Does MTX background therapy boost placebo response?

4 minute read

Background therapies can be a significant confounder, muddying the results of an RA clinical trial.

A post-hoc analysis has found that continuing MTX background therapy during two clinical trials had an impact on response in the placebo groups.

The pooled placebo group included patients both with and without ongoing MTX therapy. 

The study, led by Professor Andreas Kerschbaumer of the Medical University of Vienna and published in the Annals of the Rheumatic Diseases, investigated whether placebo responses might be related to a more effective intake of MTX during the tightly monitored trial periods. 

Background therapies can be a significant confounder, muddying the results of an RA clinical trial. As the analysis suggested MTX intake had affected the placebo response, the research team said their finding could have implications for clinical trial design. 

“Background therapies … should be effectively aligned before recruitment of patients into a clinical trial, possibly also through introducing ‘run-in’ phases in future clinical trials,” the team said in its research paper. This might lead to fewer patients being needed for a trial. 

Their conclusion also “re-emphasises the importance of adequate MTX treatment and improving compliance in patients diagnosed with RA”. 

The study examined the responses of 398 placebo patients from the two trials (the GO-AFTER and SIRROUND-T studies).

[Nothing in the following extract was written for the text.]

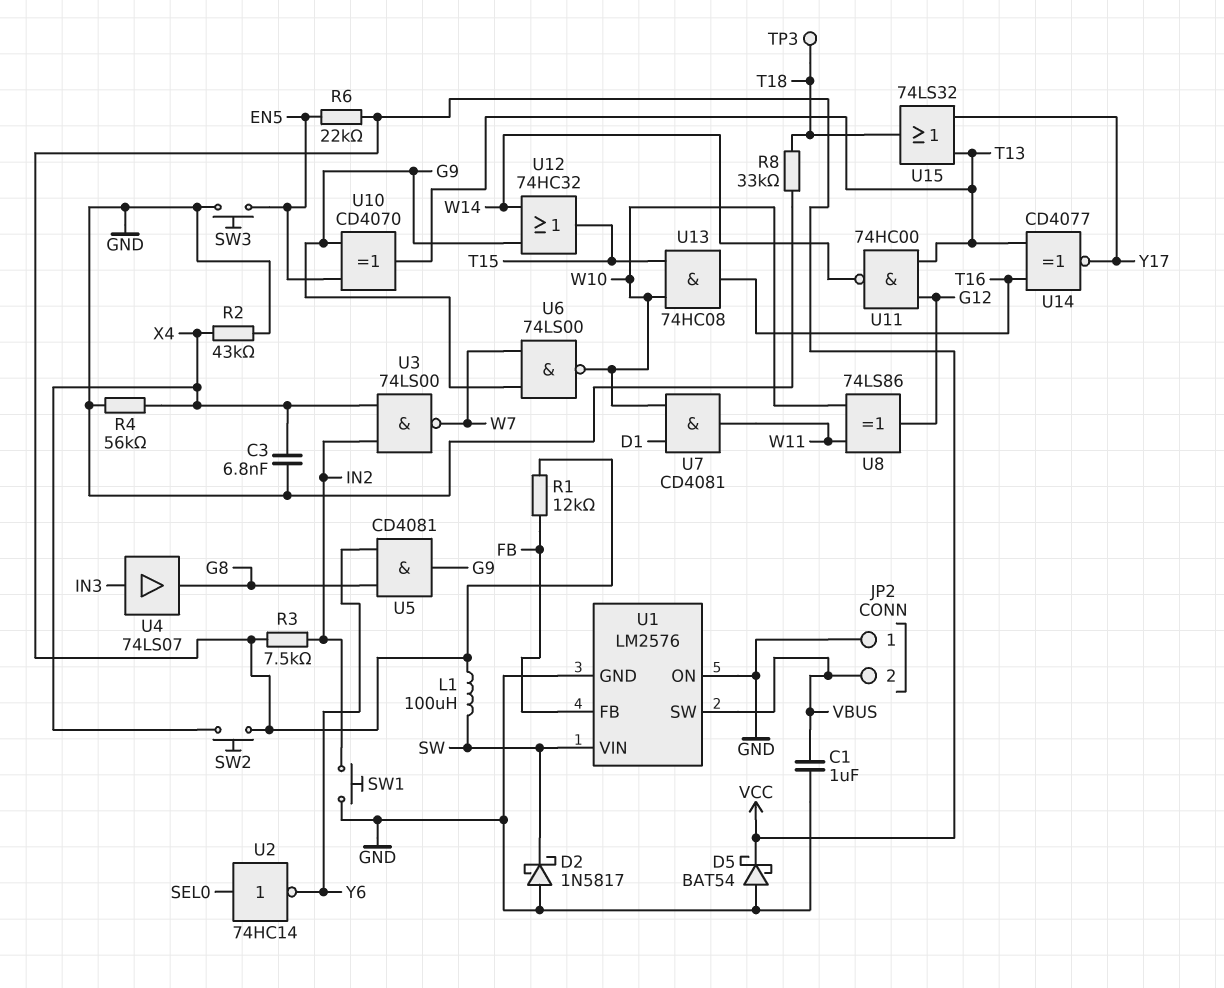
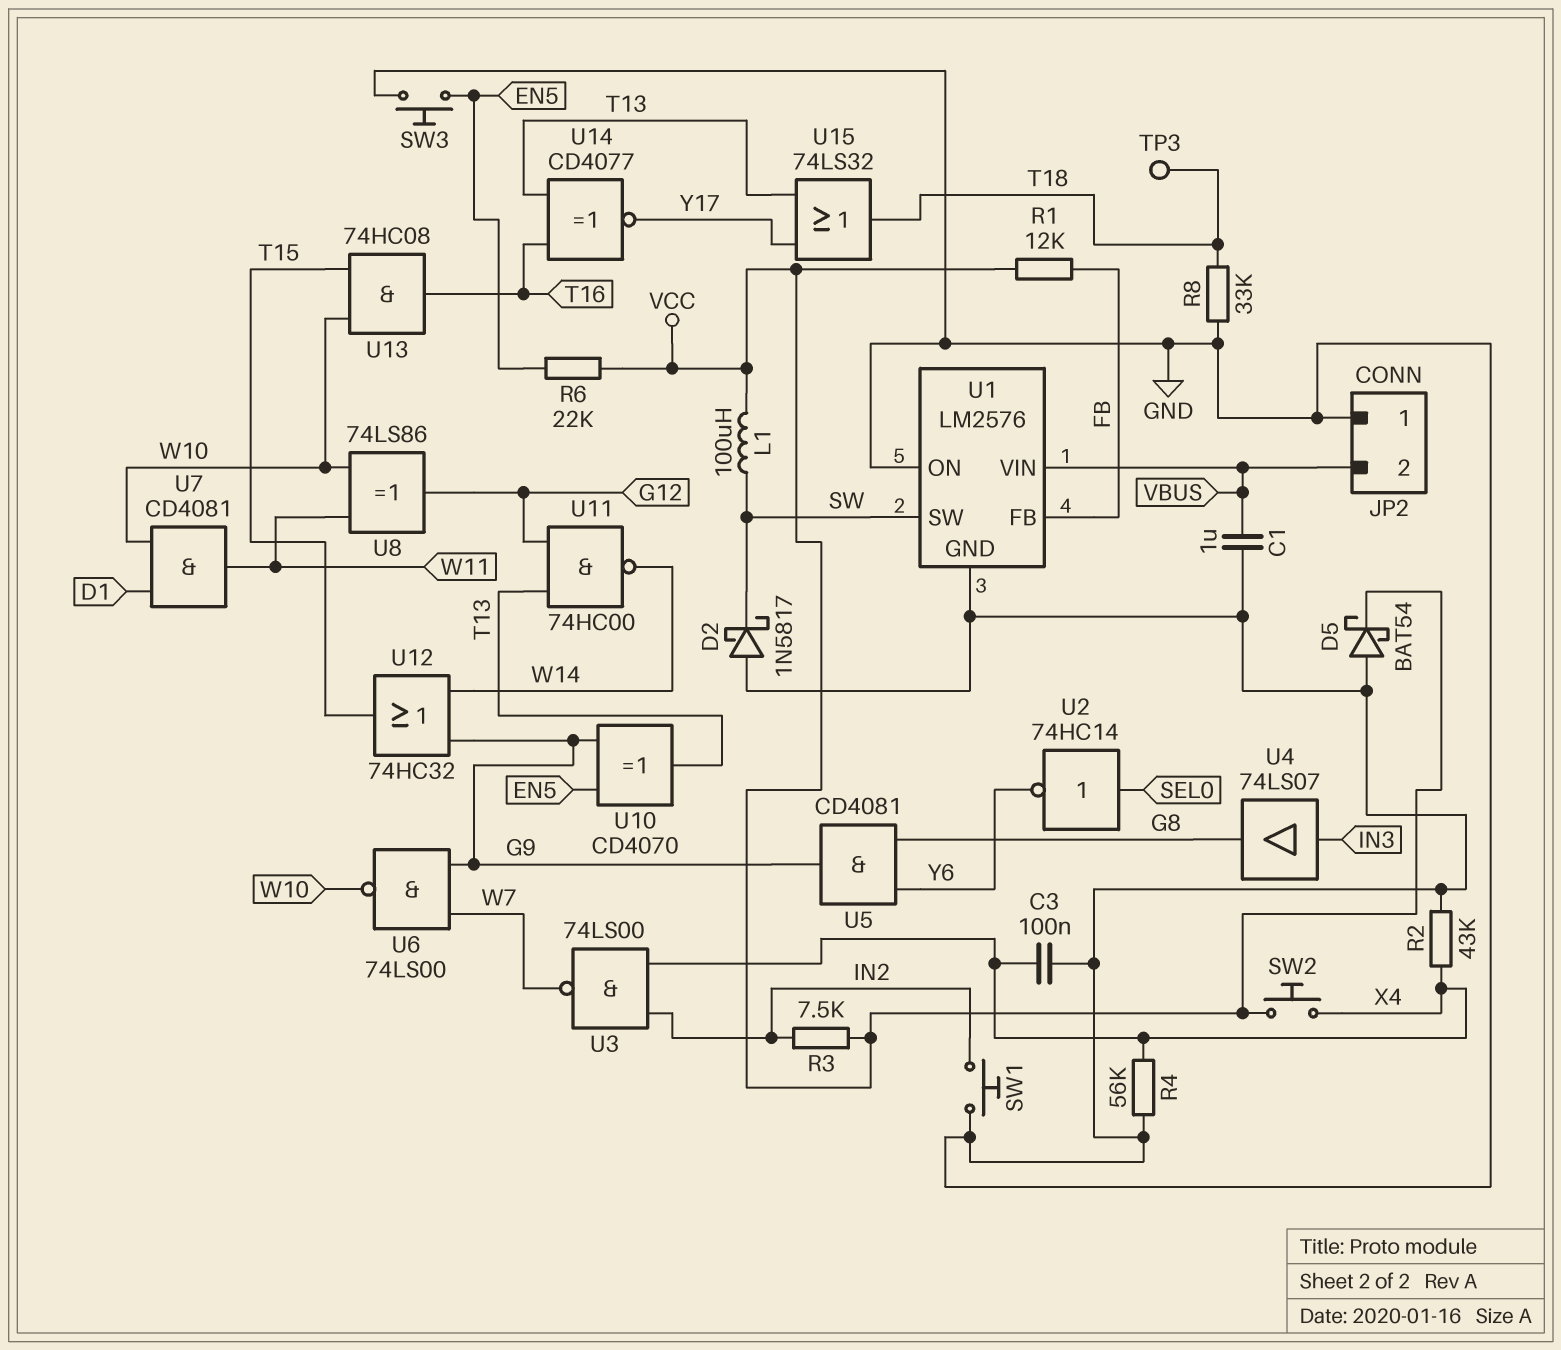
C3: 6.8nF (GND, X4) -> 100nF (GND, X4)
U1 pin SW: VBUS -> SW
U1 pin VIN: SW -> VBUS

Of these, 285 continued MTX therapy – and, overall, showed a higher response – while 113 received no background DMARDs. 

The difference between the MTX-treated and untreated placebo patients at least supported the idea that patients had shown greater adherence to pre-existing drugs in a clinical trial setting. 

The researchers suggested this could be because of the more rigorous monitoring involved in trials, with more frequent visits, closer management and specialised care, and no additional costs.

“Real-world data reveal that patients frequently do not fill their prescriptions, resulting in worse clinical outcomes across specialties (‘adherence gap’), while these drugs are provided in clinical trials and, therefore, adherence/persistence may be higher in trials,” the researchers said. 

“The results of our analyses may have to be considered in the future when planning and conducting clinical trials in RA, as every power calculation relies on sufficiently estimated PBO response rates in any population.” 

The research team cautioned that adherence was not formally assessed as part of the analysis. 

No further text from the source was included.